If I change the charset/collate to "ucs2_unicode_ci" or "utf8_unicode_ci", the same SQL statement will return a dataset with correct order (under the same server data).

However, there is no workaround if I don't change the charset.

How to repeat:
DROP TABLE IF EXISTS `test_sort`;

CREATE TABLE `test_sort` (
`id` INT NOT NULL,
`p_grp` VARCHAR( 30 ) CHARACTER SET big5 COLLATE big5_chinese_ci NOT NULL default '',
 PRIMARY KEY (id)
) ENGINE = InnoDB DEFAULT CHARSET=big5;

insert into test_sort (id,p_grp) values 
(1,'上午好'),
(2,'下午好'),
(3,'上午好'),
(4,'下午好'),
(5,'上午好'),
(6,'下午好');

select * from test_sort order by p_grp;

Suggested fix:
Storage engine does not affect the result (MyISAM tested)

It seems that '上' and '下' have the same order in "big5_chinese_ci".
[14 Jul 2012 15:52] Valeriy Kravchuk
Thank you for the problem report. Verified with 5.5.26 on Mac OS X:

macbook-pro:5.5 openxs$ bin/mysql -uroot test
Reading table information for completion of table and column names
You can turn off this feature to get a quicker startup with -A

Welcome to the MySQL monitor.  Commands end with ; or \g.
Your MySQL connection id is 6
Server version: 5.5.26-debug Source distribution

Copyright (c) 2000, 2011, Oracle and/or its affiliates. All rights reserved.

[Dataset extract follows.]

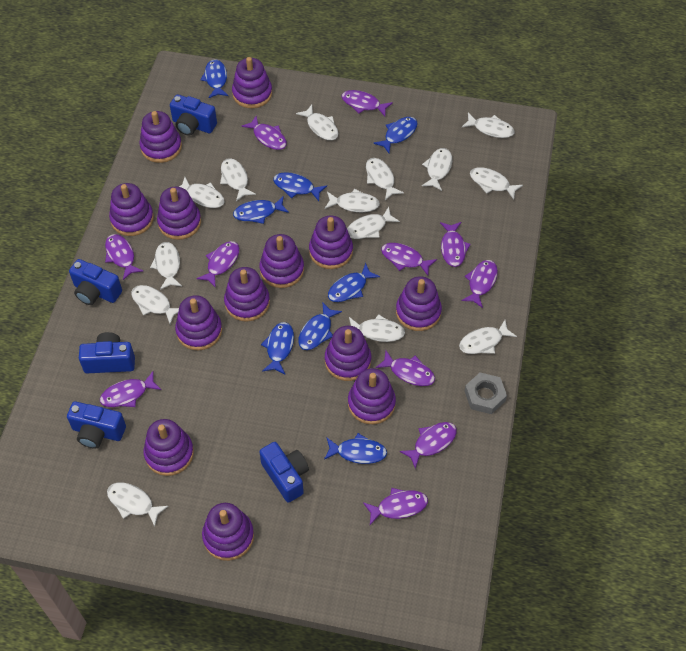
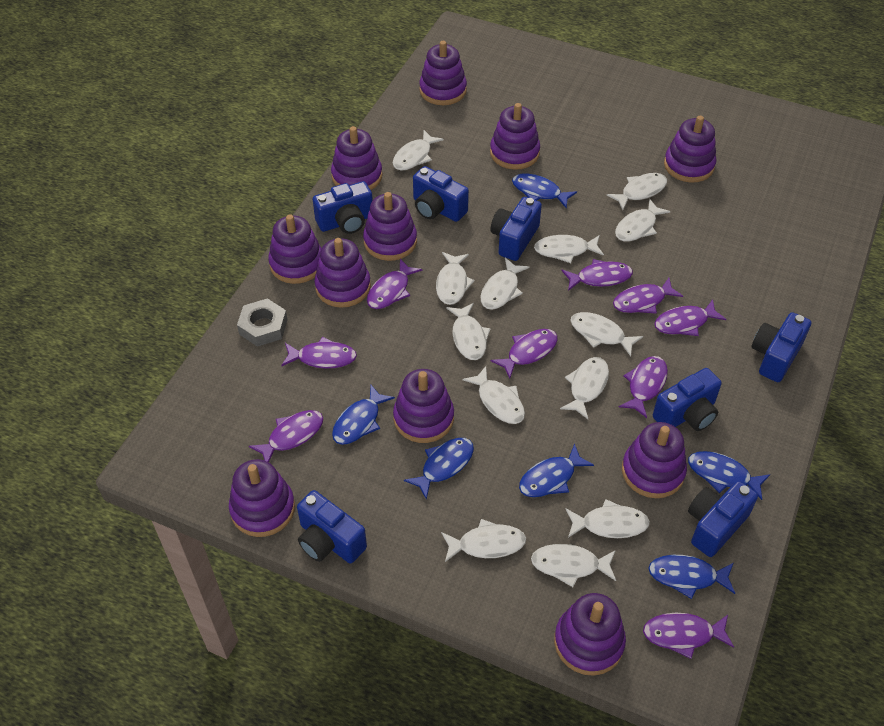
blue camera: 5 -> 7
blue fish: 8 -> 6
purple fish: 11 -> 9
purple stacking toy: 13 -> 11
white fish: 14 -> 13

Oracle is a registered trademark of Oracle Corporation and/or its
affiliates. Other names may be trademarks of their respective
owners.

Type 'help;' or '\h' for help. Type '\c' to clear the current input statement.

mysql> CREATE TABLE `test_sort` (
    -> `id` INT NOT NULL,
    -> `p_grp` VARCHAR( 30 ) CHARACTER SET big5 COLLATE big5_chinese_ci NOT NULL default '',
    ->  PRIMARY KEY (id)
    -> ) ENGINE = InnoDB DEFAULT CHARSET=big5;
Query OK, 0 rows affected (0.86 sec)

mysql> 
mysql> insert into test_sort (id,p_grp) values 
    -> (1,'上午好'),
    -> (2,'下午好'),
    -> (3,'上午好'),
    -> (4,'下午好'),
    -> (5,'上午好'),
    -> (6,'下午好');
Query OK, 6 rows affected (1.86 sec)
Records: 6  Duplicates: 0  Warnings: 0

mysql> 
mysql> select * from test_sort order by p_grp;
+----+-----------+
| id | p_grp     |
+----+-----------+
|  1 | 上午好    |
|  2 | 下午好    |
|  3 | 上午好    |
|  4 | 下午好    |
|  5 | 上午好    |
|  6 | 下午好    |
+----+-----------+
6 rows in set (0.12 sec)

mysql> explain select * from test_sort order by p_grp;+----+-------------+-----------+------+---------------+------+---------+------+------+----------------+
| id | select_type | table     | type | possible_keys | key  | key_len | ref  | rows | Extra          |
+----+-------------+-----------+------+---------------+------+---------+------+------+----------------+
|  1 | SIMPLE      | test_sort | ALL  | NULL          | NULL | NULL    | NULL |    6 | Using filesort |
+----+-------------+-----------+------+---------------+------+---------+------+------+----------------+
1 row in set (0.04 sec)
[17 Jul 2012 13:44] Arnaud Adant
>However, there is no workaround if I don't change the charset.

You can still use this query as a workaround :

select * from test_sort order by p_grp collate big5_bin;
[18 Jul 2012 5:22] Michael Lee
The statement "select * from test_sort order by p_grp collate big5_bin" only works for pure Chinese characters(the example data).

I need the collate "big5_chinese_ci" to get case insensitive result.

Anyway, thanks for your suggestion.